Normalisation des conditions de liquidité

Une fois encore, l'attention des observateurs et du marché s'est concentrée sur la politique non-conventionnelle. Le Conseil des Gouverneurs (CG) a annoncée une série de mesures visant à graduellement normaliser les opérations de refinancement de la BCE, et à en réduire la maturité moyenne. Rappelons qu'avant la crise, deux tiers environ de la liquidité offerte aux banques l'était sous forme de prêts à une semaine, et un tiers seulement via les appels d'offre à trois mois. L'objectif du CG reste le même (le retour à la normale sur le marché monétaire), mais les étapes de sortie se veulent particulièrement prudentes, et le calendrier moins serré qu'initialement. M. Trichet a d'ailleurs précisé qu'il ne s'attendait pas à une remontée des taux interbancaires dans l'immédiat.

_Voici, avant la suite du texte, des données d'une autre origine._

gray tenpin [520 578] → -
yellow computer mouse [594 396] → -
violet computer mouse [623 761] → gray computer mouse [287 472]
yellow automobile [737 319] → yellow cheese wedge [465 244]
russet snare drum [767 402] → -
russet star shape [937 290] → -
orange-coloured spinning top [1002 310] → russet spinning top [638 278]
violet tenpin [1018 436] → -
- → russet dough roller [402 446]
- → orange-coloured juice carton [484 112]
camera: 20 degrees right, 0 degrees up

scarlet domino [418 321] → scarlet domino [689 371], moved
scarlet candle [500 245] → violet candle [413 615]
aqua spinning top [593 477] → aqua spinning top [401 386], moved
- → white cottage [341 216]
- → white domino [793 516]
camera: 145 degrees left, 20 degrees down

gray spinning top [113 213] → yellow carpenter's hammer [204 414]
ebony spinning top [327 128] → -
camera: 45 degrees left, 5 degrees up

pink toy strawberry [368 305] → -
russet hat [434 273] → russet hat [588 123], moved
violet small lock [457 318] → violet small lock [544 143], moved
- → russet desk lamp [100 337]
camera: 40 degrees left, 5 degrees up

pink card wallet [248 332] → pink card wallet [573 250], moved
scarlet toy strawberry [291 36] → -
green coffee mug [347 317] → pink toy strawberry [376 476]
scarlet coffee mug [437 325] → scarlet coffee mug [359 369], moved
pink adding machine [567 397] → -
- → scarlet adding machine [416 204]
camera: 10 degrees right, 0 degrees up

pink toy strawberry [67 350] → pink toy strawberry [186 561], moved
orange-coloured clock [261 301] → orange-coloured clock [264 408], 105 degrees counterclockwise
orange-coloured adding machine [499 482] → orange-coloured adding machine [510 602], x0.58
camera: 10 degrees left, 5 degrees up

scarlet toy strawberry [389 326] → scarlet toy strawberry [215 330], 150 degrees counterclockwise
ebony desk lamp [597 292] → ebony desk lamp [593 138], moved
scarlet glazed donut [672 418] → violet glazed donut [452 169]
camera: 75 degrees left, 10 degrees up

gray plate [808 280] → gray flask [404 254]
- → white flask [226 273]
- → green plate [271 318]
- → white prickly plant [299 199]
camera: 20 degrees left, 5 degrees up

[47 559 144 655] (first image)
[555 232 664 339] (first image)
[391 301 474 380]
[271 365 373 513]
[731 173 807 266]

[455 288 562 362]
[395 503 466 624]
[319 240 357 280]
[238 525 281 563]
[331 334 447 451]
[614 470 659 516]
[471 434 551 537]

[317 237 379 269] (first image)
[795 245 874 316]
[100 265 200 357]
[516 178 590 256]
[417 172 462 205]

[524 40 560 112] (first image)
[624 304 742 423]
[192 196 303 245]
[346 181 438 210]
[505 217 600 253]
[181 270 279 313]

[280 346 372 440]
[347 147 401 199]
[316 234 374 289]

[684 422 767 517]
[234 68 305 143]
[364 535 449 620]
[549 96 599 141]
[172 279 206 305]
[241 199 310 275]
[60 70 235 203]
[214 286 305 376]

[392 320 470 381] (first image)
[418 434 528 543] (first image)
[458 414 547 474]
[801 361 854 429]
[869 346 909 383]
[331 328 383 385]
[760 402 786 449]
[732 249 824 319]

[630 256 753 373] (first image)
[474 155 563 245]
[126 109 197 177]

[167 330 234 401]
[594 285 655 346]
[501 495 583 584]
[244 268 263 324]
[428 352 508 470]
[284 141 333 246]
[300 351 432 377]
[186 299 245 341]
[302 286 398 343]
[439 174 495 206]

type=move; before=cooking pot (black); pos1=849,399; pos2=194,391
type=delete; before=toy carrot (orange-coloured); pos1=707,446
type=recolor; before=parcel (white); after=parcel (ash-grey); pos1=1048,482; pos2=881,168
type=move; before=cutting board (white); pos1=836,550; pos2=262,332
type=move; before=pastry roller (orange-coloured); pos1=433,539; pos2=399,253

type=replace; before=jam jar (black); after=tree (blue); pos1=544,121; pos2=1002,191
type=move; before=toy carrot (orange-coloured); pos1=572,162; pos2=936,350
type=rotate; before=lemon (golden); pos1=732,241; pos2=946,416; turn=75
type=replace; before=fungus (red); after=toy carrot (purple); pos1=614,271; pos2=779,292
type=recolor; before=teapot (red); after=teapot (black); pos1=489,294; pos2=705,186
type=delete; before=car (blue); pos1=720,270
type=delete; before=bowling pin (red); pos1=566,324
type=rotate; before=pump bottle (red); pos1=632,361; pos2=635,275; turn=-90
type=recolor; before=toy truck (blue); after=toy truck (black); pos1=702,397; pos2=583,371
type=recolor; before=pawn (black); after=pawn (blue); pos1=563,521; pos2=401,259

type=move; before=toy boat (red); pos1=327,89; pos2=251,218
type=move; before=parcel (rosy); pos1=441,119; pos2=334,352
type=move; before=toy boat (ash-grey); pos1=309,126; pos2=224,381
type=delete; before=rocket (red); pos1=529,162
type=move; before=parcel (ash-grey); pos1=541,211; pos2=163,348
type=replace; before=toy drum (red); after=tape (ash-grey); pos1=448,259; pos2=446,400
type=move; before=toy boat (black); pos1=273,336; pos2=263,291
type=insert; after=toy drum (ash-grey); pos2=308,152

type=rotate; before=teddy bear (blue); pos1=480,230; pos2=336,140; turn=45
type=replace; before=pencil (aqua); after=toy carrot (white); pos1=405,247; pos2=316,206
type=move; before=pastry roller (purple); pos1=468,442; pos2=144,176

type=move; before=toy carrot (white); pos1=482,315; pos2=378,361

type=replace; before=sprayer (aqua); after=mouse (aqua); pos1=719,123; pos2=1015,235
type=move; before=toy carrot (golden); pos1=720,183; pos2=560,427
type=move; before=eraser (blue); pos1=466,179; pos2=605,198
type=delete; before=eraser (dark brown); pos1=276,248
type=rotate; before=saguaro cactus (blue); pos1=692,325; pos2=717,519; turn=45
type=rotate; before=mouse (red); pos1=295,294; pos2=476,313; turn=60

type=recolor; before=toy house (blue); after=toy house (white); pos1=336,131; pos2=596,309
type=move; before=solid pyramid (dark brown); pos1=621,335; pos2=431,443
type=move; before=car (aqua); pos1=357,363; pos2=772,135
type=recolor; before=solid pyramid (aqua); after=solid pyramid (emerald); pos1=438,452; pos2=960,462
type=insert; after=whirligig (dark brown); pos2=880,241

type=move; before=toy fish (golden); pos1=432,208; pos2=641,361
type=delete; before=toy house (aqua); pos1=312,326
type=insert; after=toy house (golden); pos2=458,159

En effet, les appels d'offres principaux à la semaine et les opérations spéciales à un mois resteront illimitées (et à taux fixe) aussi longtemps que nécessaire, et au minimum jusqu'en octobre 2010. En revanche, les opérations à 3 mois seront conduites à taux variable et dans des quantités limitées, mais probablement abondantes, dès le 28 avril. Enfin, le taux d'intérêt du dernier appel d'offres à 6 mois le 31 mars prochain sera indexé au taux directeur de la BCE, comme lors de la dernière opération à un an. Toutes ces mesures visent à fournir les outils aux banques afin d'assurer une transition sans heurt vers des conditions de marché normales. A ce titre, la BCE a également annoncé la mise en place d'une opération de refinancement de « fine-tuning » dont les dates coïncideront avec l'arrivée à échéance au 1er juillet 2010 des 442 milliards d'euros du premier prêt à un an accordé à l'été 2009.

Grèce : en bonne voie

Interrogé sur les questions fiscales et sur la Grèce en particulier, M. Trichet s'est contenté de lire le communiqué officiel de la BCE publié la veille. La BCE accueille favorablement les dernières mesures annoncées par le gouvernement grec, qui devraient selon elle permettre au pays d'atteindre ses objectifs de réduction du déficit et de la dette. Un changement de ton majeur par rapport au mois dernier. Le président de la BCE a exclu toute intervention du FMI, mais il n'a fait aucun commentaire sur la question des collatéraux pris en pension par la BCE. Selon les règles actuelles, et si la notation souveraine de la Grèce était dégradée de deux crans par Moody's, la dette grecque ne serait plus éligible lors des opérations de refinancement de la BCE en 2010.